This was a Big Data project to find links between income and people who walk or bike to work and are victims of traffic crashes in New York City. See paper.pdf
in this repo for a detailed description and results.
We used three public data sources: https://data.cityofnewyork.us/Public-Safety/NYPD-Motor-Vehicle-Collisions/h9gi-nx95 https://nycopendata.socrata.com/Social-Services/311-Service-Requests-from-2010-to-Present/erm2-nwe9 https://www2.census.gov/programs-surveys/acs/data/pums/2015/5-Year/csv_pny.zip
Java code for cleaning this data using MapReduce is found in src/mapreduce/
Other code in src is Python code for cleaning data or Hive scripts for doing analytics.
ST_Geometry_UDF.q
puma_to_hive.py
and split_latlong.q
: This was an attempt to use a UDF provided by ESRI to put lat/long keys in the crash and complaint data inside the PUMA shapes. We weren't able to do this successfully, contributions would be helpful! Our workaround was instead using a zip code to PUMA crosswalk.
analytics.py
: This file uses PySpark to perform statistical analysis and facilitate exploration of the data. This script first reads a hive table and then performs transformations on it to calculate some statistics of the data.
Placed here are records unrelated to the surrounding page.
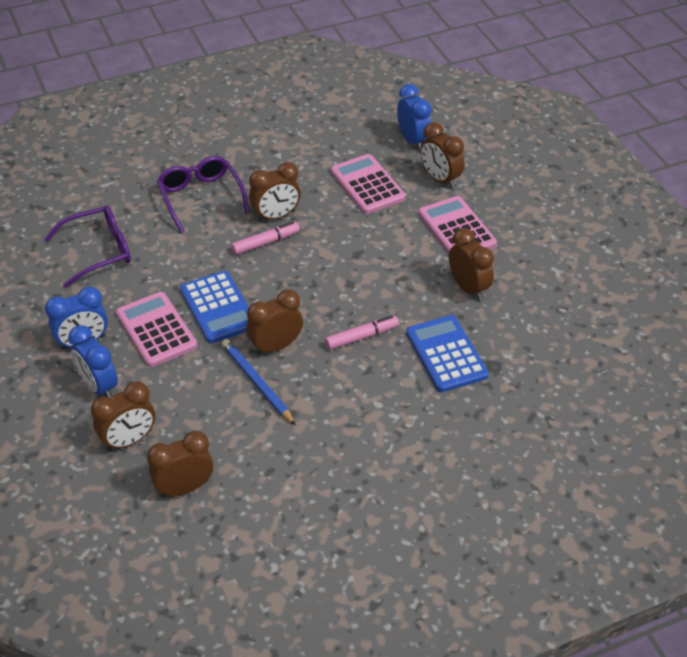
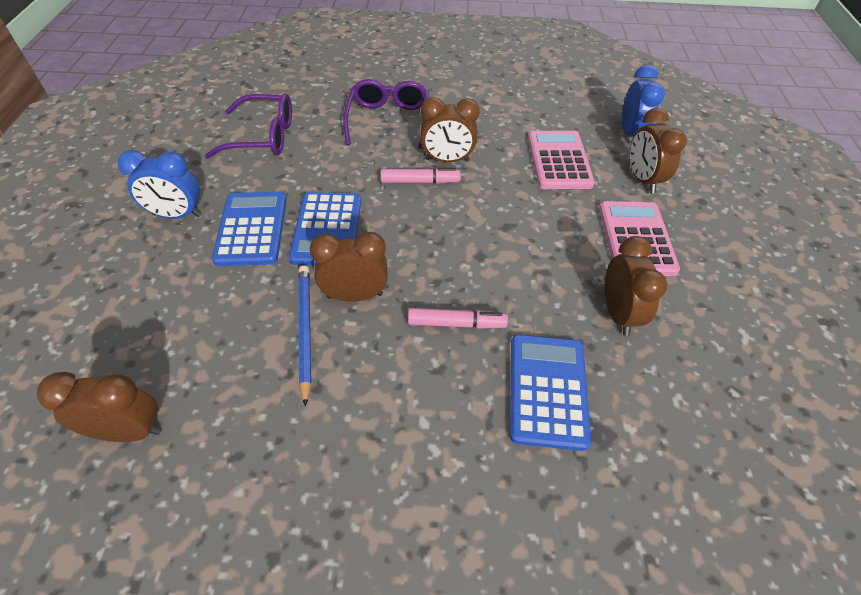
camera: 25 degrees right, 5 degrees up
(99, 386) = (151, 265): blue clock -> none
(129, 440) = (126, 340): brown clock -> none
(156, 330) = (252, 229): pink calculator -> blue calculator

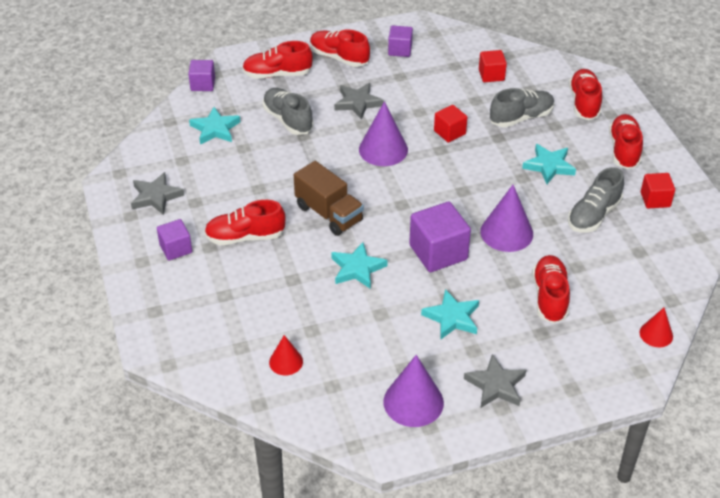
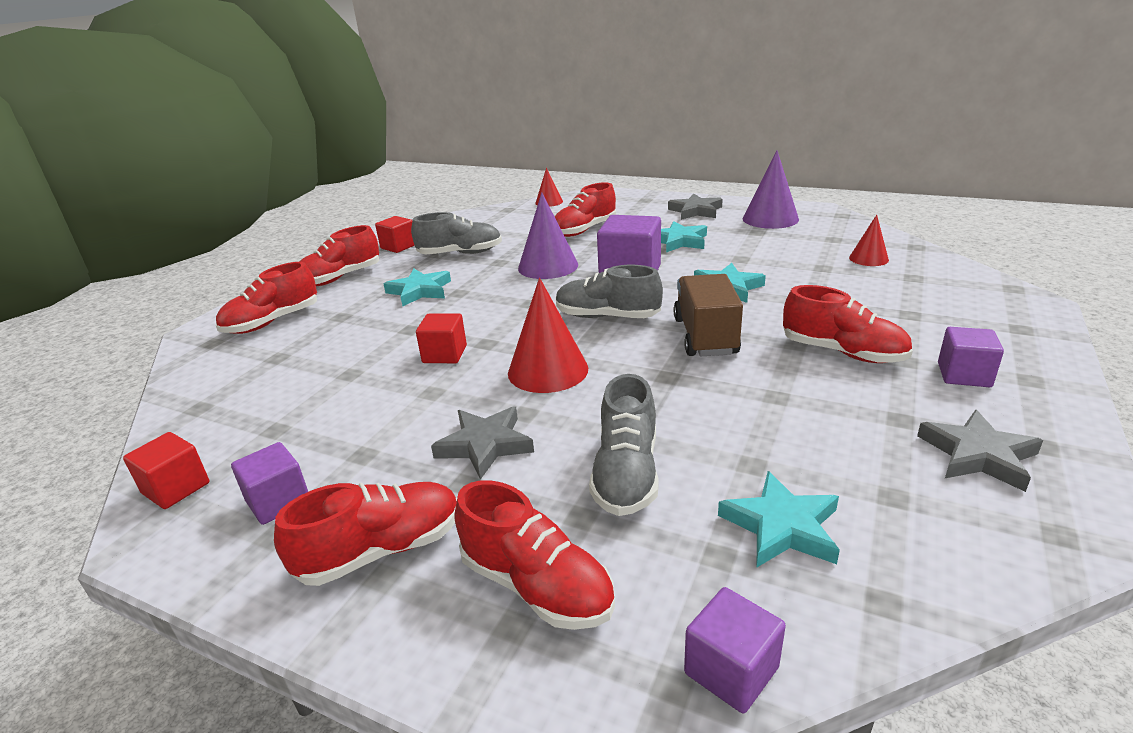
camera: 135 degrees left, 15 degrees down
(339, 58) = (381, 550): red shoe -> red shoe turned 105 degrees counterclockwise
(383, 149) = (548, 370): purple cone -> red cone
(491, 75) = (271, 393): red cube -> red cube (176, 488)
(521, 118) = (351, 335): grey shoe -> grey shoe (607, 317)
Along with displaying it in a format so that it makes analysis easier.
analytics.q
: This Hive script does some simple analysis on the analytic table like sorting, finding the mean of the three data, and finding the community district where has high commuters/crashes/complaints.
create_data_tables.q
: This file has a set of queries which create the database and tables for analytics.